At the UNFCCC summit in Poznan, Poland, women’s rights activists are working as a team to try and find inter-connections that enable gender issues to be incorporated in the post-Kyoto Protocol treaty.

Many studies have been done on this subject. In fact, at recent disasters, these studies have proven that the effect of extreme weather on women is great, said Monique Essed-Fernandes, interim director of the Womens’ Environment and Development Organisation (WEDO).

“Women also adapt well to climate change,” says Essed-Fernandes. “They plant things and take decisions. Who are the ones that decide to save energy by telling children to turn the light off? Women.”

According to Tracy Raczek, public affairs specialist at UNIFEM, it is basically commonsense to include all stakeholders in the negotiations, including women. “Our potential and contributions should be included, because we are half the world’s population, so we have half the skills and half the needs, and if our needs are incorporated and we are allowed to contribute in the decision-making process, the entire negotiations will be more productive, adaptation policies will be more effective, and mitigation efforts will be more effective,” Raczek says.

Women’s organisations have a large working plan and one of the areas on which they are working is to provide an orientation for UNFCCC delegates on the issue of gender and climate change.

“We had a training yesterday, where we brought 40 delegates together and showed them the gender implications of adaptation, and what they will mean when disaster strikes,” said Rebecca Pearl, co-coordinator of the Global Gender and Climate Alliance. “What are the gender implications when men and women have different responsibilities on the ground? Men and women have different roles in the area of mitigation. For instance, there are a couple of initiatives happening where women are planting trees and also doing energy projects that could be contributing to reducing emissions.”

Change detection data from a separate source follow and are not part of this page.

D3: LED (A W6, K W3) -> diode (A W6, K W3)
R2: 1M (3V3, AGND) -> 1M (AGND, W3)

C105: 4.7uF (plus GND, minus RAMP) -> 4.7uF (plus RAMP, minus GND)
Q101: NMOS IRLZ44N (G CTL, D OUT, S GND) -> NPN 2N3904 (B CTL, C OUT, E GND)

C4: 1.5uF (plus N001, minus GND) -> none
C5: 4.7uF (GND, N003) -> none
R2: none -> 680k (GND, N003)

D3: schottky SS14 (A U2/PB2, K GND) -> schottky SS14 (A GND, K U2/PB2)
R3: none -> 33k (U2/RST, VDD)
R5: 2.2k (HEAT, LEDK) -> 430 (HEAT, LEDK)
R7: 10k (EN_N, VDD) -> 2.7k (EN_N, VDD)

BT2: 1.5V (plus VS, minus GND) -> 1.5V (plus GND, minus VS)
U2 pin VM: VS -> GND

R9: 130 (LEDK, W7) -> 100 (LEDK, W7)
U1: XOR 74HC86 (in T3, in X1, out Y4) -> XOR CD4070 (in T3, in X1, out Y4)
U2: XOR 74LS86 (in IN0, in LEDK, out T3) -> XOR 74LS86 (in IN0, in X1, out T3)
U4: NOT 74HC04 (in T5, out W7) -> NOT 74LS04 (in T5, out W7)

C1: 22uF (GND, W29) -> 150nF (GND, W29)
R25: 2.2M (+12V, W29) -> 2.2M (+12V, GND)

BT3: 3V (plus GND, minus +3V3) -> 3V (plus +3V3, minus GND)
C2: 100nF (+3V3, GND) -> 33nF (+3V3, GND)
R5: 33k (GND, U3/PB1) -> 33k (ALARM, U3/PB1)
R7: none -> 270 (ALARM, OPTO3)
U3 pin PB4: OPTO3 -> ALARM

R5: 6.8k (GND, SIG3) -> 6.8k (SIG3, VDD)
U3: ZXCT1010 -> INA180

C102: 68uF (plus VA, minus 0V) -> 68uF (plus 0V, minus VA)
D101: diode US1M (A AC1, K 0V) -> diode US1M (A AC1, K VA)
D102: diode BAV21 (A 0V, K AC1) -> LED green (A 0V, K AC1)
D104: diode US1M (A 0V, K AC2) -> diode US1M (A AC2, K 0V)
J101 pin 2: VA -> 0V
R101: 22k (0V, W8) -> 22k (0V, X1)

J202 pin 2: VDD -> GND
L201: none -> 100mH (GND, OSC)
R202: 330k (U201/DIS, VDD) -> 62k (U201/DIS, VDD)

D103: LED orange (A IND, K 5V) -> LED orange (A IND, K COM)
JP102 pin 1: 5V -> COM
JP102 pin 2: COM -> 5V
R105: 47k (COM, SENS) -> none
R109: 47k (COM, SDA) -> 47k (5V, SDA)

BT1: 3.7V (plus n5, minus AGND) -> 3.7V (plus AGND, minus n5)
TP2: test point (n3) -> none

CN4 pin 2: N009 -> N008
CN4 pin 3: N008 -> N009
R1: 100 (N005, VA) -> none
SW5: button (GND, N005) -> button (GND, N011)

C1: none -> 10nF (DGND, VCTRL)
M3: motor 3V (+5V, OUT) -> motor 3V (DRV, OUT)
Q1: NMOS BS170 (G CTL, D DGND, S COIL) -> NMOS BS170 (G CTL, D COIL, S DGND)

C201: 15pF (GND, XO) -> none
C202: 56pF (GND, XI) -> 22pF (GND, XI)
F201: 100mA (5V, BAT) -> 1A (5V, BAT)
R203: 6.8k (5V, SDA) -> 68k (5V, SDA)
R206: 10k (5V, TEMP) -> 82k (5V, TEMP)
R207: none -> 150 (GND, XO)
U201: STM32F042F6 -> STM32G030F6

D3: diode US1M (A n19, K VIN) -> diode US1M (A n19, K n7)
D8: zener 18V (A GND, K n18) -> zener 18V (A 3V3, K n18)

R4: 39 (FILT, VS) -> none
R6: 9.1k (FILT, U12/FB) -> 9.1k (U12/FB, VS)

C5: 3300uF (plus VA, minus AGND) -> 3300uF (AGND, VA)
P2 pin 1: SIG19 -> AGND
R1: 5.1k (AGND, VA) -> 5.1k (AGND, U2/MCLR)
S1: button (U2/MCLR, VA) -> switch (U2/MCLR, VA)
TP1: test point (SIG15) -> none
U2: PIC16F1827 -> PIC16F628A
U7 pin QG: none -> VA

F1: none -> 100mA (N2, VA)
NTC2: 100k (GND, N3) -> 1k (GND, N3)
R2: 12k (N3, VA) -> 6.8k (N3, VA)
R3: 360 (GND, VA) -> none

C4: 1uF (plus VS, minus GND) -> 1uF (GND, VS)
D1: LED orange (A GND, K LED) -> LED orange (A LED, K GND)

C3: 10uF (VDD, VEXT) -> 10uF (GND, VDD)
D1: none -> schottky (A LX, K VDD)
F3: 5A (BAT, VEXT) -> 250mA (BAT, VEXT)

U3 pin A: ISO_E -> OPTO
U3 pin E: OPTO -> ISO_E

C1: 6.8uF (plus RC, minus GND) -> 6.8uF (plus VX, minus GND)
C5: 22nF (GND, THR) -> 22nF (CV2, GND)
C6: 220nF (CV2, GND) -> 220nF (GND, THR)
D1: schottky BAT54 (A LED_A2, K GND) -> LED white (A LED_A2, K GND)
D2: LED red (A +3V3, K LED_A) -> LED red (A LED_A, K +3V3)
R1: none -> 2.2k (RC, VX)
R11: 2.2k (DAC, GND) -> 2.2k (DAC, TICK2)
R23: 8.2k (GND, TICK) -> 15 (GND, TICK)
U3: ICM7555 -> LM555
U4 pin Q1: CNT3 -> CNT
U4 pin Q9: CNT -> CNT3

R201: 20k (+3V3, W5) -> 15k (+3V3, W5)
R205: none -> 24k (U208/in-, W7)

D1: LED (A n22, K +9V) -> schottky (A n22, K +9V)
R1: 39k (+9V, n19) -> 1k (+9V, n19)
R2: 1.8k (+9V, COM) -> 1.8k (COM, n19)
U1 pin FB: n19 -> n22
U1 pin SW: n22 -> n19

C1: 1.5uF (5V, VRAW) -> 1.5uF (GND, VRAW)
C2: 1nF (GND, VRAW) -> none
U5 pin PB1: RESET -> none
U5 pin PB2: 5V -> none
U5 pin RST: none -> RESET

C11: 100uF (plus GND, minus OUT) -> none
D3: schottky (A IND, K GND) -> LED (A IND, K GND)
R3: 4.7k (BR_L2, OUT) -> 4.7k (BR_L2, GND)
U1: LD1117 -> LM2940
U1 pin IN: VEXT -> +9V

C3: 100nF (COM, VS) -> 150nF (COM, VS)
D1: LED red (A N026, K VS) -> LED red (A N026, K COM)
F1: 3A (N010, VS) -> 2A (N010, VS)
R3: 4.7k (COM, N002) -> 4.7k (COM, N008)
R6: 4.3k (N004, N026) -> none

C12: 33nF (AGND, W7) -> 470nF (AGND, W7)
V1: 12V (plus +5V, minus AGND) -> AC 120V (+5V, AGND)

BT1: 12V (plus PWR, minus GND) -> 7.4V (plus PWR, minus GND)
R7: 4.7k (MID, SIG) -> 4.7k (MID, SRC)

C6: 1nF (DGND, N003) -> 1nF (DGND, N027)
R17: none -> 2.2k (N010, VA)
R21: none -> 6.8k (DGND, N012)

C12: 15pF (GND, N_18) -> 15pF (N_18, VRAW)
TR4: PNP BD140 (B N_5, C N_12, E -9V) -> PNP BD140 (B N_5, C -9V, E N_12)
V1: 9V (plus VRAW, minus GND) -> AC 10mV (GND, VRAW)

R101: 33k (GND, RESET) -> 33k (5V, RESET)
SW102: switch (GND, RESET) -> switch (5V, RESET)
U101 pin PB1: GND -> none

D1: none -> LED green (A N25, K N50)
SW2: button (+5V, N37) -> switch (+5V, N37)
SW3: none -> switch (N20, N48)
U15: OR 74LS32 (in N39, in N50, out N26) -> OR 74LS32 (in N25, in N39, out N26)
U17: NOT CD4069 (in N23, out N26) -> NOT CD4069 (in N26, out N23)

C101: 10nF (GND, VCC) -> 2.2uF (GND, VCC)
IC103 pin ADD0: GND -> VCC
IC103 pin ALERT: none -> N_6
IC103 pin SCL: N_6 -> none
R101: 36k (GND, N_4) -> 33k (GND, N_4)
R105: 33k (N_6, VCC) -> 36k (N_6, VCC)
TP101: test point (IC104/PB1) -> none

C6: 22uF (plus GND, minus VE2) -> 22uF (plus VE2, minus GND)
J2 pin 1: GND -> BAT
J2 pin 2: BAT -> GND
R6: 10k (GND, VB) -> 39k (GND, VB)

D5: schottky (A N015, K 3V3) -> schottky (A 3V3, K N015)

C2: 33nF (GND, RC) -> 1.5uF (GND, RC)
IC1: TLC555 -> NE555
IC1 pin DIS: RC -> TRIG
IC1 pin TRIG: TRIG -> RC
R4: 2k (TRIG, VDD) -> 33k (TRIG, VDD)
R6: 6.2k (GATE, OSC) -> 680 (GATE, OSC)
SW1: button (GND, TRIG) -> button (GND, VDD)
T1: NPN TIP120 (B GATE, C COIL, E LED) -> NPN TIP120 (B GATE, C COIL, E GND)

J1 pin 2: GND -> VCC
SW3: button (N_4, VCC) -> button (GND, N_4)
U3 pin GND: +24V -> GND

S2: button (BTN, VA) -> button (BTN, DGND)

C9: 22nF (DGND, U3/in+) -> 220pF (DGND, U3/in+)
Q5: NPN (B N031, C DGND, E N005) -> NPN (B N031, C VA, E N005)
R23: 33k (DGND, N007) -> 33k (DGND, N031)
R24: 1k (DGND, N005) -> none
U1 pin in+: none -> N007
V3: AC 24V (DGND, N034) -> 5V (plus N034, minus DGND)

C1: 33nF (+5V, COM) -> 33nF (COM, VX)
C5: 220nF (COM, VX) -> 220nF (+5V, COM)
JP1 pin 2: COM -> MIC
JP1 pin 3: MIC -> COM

Next week, during the high level segment of the Poznan conference, women campaigners will have a meeting with women ministers of environment, who were brought together under WEDO by Gro Brundtlantd, a Norwegian politician and international leader in sustainable development, now serving as a special envoy on climate change for the UN Secretary General Ban Ki-moon. During the meetings, it is expected that Nobel Laureate Wangari Matai, one of the founders of WEDO, will share her views via video.

Talks are expected to centre on financing mechanisms, acknowledging that women have a role to play in UNFCCC, and that they have to be included in adaptation and mitigation.